An Elizabethan-style circular theatre in the grounds of a Norman chateau, by British architect Andrew Todd, speaks of cross channel links over which a veil is falling
If ever a building was destined to be a symbol it is the Elizabethan-style theatre at Château d’Hardelot, south of Calais, in northern France. Opening on the day of the UK’s vote to leave the European Union, at the home of the Centre Culturel de l’Entente Cordiale – which commemorates a series of agreements signed between France and England in 1904 – it is hardly surprising that the building has attracted political dispute. More recent is the physical manifestation of something more ugly in the angry words daubed alongside columns of bamboo: ‘Irresponsible politicians – shame’ and ‘budget’. It came in at a relatively modest €4.3 million but the actual figure is less significant than the controversy it caused.

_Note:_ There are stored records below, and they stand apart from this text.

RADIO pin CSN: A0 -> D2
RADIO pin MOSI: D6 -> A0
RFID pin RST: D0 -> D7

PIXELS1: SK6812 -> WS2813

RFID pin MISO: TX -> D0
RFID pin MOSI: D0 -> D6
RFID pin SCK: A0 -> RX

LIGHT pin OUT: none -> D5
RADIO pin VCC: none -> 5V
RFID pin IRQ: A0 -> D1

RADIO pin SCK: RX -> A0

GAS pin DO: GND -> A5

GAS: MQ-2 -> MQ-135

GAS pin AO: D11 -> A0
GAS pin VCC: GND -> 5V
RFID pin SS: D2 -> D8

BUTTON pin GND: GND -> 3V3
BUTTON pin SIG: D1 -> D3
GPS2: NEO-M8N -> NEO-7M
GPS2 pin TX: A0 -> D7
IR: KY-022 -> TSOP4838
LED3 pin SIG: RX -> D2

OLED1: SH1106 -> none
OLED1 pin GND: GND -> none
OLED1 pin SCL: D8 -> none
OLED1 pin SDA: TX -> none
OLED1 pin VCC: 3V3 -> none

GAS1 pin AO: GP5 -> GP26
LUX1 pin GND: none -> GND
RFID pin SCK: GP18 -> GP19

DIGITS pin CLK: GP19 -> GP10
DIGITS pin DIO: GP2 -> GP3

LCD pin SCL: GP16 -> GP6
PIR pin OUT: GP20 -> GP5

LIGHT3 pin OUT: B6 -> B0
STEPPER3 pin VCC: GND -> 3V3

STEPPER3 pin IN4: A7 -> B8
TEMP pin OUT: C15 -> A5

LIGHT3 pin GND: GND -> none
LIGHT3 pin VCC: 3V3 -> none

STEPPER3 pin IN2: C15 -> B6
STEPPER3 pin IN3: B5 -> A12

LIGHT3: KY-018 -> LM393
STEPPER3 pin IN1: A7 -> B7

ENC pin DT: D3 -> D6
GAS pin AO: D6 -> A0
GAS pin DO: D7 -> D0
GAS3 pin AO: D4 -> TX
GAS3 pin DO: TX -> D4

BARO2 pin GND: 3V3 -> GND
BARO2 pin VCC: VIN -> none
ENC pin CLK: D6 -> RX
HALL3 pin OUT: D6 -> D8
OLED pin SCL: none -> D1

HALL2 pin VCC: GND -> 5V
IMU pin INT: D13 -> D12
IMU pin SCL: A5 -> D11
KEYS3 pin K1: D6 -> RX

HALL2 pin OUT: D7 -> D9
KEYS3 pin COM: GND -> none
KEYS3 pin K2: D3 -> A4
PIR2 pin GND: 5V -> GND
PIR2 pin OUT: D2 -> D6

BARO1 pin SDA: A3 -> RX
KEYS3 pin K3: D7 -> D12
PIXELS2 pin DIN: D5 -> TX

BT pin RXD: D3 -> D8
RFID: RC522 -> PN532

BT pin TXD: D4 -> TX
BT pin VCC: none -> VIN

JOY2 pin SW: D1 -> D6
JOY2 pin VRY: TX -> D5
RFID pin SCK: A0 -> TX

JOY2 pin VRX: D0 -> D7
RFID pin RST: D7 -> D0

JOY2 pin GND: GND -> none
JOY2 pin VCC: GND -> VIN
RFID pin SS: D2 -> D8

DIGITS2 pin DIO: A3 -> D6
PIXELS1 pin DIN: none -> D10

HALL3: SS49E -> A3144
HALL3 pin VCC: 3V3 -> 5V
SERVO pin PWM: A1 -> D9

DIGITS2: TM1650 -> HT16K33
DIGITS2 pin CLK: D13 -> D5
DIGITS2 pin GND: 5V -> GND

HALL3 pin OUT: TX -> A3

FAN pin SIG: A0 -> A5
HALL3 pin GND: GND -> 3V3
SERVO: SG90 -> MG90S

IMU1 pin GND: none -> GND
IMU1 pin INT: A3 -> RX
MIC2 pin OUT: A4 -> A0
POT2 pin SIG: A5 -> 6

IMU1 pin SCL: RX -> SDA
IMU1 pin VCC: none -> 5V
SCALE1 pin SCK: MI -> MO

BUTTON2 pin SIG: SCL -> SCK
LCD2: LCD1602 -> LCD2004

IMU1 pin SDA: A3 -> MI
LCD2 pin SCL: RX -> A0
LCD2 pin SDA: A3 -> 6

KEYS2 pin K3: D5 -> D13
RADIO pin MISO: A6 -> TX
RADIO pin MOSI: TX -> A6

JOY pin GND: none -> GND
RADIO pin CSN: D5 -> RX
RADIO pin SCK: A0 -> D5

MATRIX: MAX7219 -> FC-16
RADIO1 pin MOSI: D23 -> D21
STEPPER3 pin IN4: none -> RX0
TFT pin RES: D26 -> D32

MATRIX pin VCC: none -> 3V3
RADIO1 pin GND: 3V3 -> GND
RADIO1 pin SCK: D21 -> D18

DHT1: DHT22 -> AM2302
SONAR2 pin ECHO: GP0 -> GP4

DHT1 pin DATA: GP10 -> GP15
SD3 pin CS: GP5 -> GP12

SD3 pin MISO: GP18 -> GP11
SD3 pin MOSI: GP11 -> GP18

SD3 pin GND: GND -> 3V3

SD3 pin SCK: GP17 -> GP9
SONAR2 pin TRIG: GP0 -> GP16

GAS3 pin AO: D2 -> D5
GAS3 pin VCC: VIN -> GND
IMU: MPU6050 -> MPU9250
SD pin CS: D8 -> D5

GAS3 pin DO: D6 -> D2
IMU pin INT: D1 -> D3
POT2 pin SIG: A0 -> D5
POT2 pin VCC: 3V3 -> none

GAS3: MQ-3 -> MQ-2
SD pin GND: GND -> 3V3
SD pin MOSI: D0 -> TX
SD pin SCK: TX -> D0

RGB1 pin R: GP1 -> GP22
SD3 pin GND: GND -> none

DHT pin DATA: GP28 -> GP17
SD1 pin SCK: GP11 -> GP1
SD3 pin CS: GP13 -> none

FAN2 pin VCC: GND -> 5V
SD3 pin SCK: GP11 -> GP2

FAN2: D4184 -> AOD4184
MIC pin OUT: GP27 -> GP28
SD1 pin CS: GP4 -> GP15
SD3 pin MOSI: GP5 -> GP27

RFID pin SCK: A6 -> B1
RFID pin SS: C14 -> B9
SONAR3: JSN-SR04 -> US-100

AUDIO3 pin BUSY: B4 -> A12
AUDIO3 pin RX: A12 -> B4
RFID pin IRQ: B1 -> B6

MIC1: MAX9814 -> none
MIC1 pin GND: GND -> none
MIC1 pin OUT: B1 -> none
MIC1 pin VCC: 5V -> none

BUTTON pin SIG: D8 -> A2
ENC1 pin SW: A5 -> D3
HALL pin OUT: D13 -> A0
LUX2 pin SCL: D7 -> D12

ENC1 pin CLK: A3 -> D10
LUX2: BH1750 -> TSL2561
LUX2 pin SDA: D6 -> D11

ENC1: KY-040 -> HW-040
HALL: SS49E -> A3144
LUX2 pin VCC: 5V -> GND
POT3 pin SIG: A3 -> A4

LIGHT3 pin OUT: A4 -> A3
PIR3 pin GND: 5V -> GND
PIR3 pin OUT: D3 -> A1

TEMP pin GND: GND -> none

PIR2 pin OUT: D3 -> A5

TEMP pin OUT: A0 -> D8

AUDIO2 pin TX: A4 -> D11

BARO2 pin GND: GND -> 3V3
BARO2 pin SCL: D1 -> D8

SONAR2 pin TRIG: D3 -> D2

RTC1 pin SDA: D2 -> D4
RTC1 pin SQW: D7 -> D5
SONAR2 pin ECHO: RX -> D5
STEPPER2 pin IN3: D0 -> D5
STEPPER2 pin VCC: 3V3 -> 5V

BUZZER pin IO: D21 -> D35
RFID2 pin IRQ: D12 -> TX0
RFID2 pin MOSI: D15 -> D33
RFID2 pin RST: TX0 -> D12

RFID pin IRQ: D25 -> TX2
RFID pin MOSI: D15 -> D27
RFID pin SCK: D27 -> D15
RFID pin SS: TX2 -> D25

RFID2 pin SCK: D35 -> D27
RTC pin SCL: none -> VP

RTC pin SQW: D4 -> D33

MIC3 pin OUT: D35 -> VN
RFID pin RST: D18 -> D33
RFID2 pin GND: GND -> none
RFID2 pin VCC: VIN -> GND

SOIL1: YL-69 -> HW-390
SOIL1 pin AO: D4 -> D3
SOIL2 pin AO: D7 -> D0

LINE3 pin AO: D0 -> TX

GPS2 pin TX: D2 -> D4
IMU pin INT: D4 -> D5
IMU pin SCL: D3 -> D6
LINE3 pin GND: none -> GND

The pleasant roads that lead to the château are dotted with the spacious weekend homes of city dwellers and the British who come here for the sea, the sand dunes and perhaps, on occasion, the Midsummer Festival at the castle. Temporary homes for theatre and festival concerts have been going up (and coming down) every year but the Conseil Départemental du Pas de Calais, which runs the Château, decided to make the venue permanent and issued a competition brief for a performance space.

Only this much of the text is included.